I had an idea for these gloves today, and I was like, wow. I really want to be really, really creative and like really push ideas to their furthest creation. My fashion philosophy can be summed up as like, I want to take reality to the furthest reality, as part of the creative process. Because it’s only by really pulling ideas into their furthest creative reality that you can find where you’re gonna like push them.
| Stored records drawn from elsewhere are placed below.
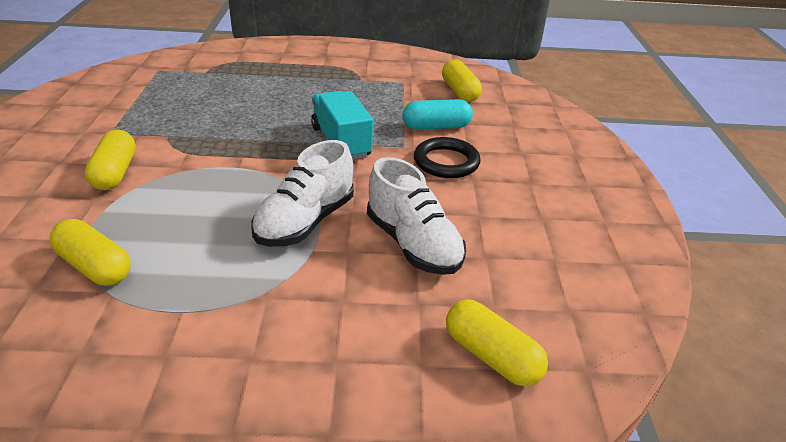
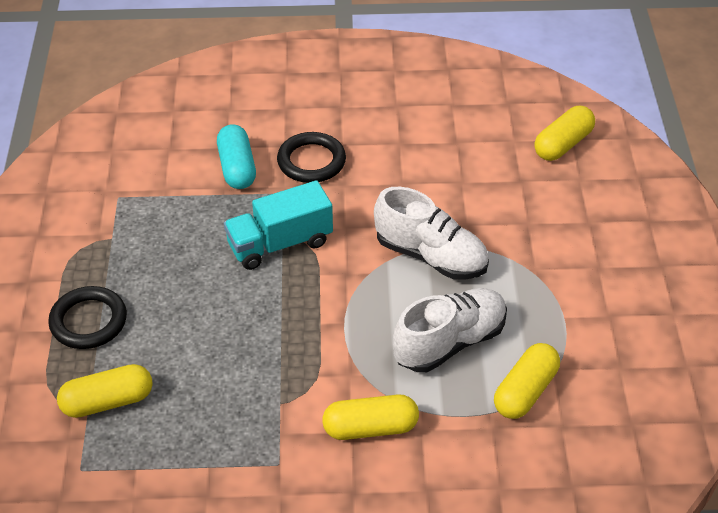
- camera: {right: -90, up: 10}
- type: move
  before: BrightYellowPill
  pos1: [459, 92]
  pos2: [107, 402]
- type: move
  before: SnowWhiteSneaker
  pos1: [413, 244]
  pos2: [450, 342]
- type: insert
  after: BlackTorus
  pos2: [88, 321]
I wanted these to be very, very stylish, very, very classic and very, very contemporary. That was my whole philosophy of them, my whole glove philosophy. But first I had all these different like THINGS to work out, cos I have always paid very, very close attention to detail, cos basically I’m a very-close-attention-to-detail kind of person, that’s just the way I am. So first – how many fingers on each glove? I thought about this and like really studied the whole human thing, and eventually I thought like – wow! – yup, it’s got to be four fingers and a thumb. And not just four fingers and a thumb on one glove, but four fingers and a thumb on both gloves. And that’s not because I’ve got anything against thumbs. I was always brought up to really appreciate thumbs, and I’m dead against people who are, like, against thumbs. No – it’s because if you look at the average human hand and count the fingers and thumbs, like I have, you’ll find it’s got four fingers and just one thumb, and that’s what I wanted to, like, mirror, in my own gloves.